Ślady po kopalniach rudy żelaza, studnie, szyby obudowane drewnem, są w lasach w gminie Fałków. Bo ziemia konecka była niegdyś usiana licznymi zakładami górniczo-hutniczymi. Sprzyjały temu łatwo dostępne rudy żelaza i rozległe lasy. Wody nawet małych rzek napędzały machiny fabryczne.

W 1921 r. Zakłady Ostrowieckie zawarły lukratywny kontrakt z Ministerstwem Kolei Żelaznych na produkcję wagonów towarowych. W związku z tym przystąpiono do realizacji planu inwestycyjnego. Między innymi zakupiono kilkadziesiąt kilometrów kwadratowych lasów i gruntów w majątku Niekłań w powiecie koneckim. Za dawnym dworcem PKP Niekłań (potem Stąporków), obok linii kolejowej (nr 25) urządzono wytwórnię drewna wagonowego z tartakiem, suszarnią, warsztatami obróbki i wykańczalnią. Drewno to jedno, ale nie bez znaczenia był fakt, że tereny pod Niekłaniem to obszar rudonośny. 
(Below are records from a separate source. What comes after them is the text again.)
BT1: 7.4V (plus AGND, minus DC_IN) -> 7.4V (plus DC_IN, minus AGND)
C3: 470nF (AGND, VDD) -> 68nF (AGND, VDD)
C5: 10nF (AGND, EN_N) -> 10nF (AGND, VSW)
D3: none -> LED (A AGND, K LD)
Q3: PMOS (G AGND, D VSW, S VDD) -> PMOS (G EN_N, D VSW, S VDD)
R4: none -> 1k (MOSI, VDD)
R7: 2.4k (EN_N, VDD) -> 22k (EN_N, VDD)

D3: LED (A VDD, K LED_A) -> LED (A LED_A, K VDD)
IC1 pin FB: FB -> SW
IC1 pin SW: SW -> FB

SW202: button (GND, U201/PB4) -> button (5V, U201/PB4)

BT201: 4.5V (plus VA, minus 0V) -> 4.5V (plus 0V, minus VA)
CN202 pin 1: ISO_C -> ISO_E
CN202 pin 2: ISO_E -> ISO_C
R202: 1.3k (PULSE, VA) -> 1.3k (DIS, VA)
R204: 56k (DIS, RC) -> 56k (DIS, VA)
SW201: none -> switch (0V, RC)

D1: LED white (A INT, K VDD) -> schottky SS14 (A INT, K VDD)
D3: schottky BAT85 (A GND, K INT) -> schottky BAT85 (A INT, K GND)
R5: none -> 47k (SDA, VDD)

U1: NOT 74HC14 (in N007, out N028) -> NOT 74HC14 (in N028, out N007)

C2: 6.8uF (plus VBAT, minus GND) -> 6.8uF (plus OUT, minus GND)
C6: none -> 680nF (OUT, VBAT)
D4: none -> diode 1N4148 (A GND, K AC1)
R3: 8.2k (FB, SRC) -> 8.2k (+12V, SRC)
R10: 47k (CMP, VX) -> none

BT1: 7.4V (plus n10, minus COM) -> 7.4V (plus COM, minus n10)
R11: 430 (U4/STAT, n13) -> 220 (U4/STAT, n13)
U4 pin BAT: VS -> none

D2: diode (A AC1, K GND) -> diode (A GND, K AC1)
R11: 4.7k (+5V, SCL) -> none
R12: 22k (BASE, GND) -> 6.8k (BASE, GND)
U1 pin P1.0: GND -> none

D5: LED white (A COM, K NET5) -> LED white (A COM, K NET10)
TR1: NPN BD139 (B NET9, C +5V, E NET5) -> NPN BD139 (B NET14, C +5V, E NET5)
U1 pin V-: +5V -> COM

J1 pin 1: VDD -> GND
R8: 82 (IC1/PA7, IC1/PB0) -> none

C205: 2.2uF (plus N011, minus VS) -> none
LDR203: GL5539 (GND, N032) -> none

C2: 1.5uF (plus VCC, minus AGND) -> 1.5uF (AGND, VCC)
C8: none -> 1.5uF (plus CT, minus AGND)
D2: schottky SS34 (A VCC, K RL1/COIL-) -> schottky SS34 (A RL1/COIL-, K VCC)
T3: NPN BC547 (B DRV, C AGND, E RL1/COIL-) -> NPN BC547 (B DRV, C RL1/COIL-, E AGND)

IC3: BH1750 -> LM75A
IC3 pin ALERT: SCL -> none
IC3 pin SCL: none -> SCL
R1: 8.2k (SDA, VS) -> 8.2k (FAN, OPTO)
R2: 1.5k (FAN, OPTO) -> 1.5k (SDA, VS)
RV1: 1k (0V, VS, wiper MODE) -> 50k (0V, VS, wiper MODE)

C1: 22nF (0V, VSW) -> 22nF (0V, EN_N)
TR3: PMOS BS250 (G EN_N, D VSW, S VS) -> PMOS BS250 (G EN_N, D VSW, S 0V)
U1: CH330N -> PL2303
Po I pierwszej wojnie światowej, ze względów geopolitycznych ustał napływ wysokoprocentowych rud żelaza z terenów Ukrainy. Do łask wróciły wówczas rudy rodzime, otwierano nowe kopalnie i szukano nowych złóż. I tak na ok. 280 ha lasu pod Niekłaniem Zakłady Ostrowieckie założyły kopalnię "Piekło". Dziś to rezerwat przyrody "Skałki Piekło pod Niekłaniem", w który na próżno szukać śladów po kopalni. Jeszcze 30 lat temu, stał tu postawiony z czerwonej cegły budynek maszynowni i szczątki wieży wyciągowej.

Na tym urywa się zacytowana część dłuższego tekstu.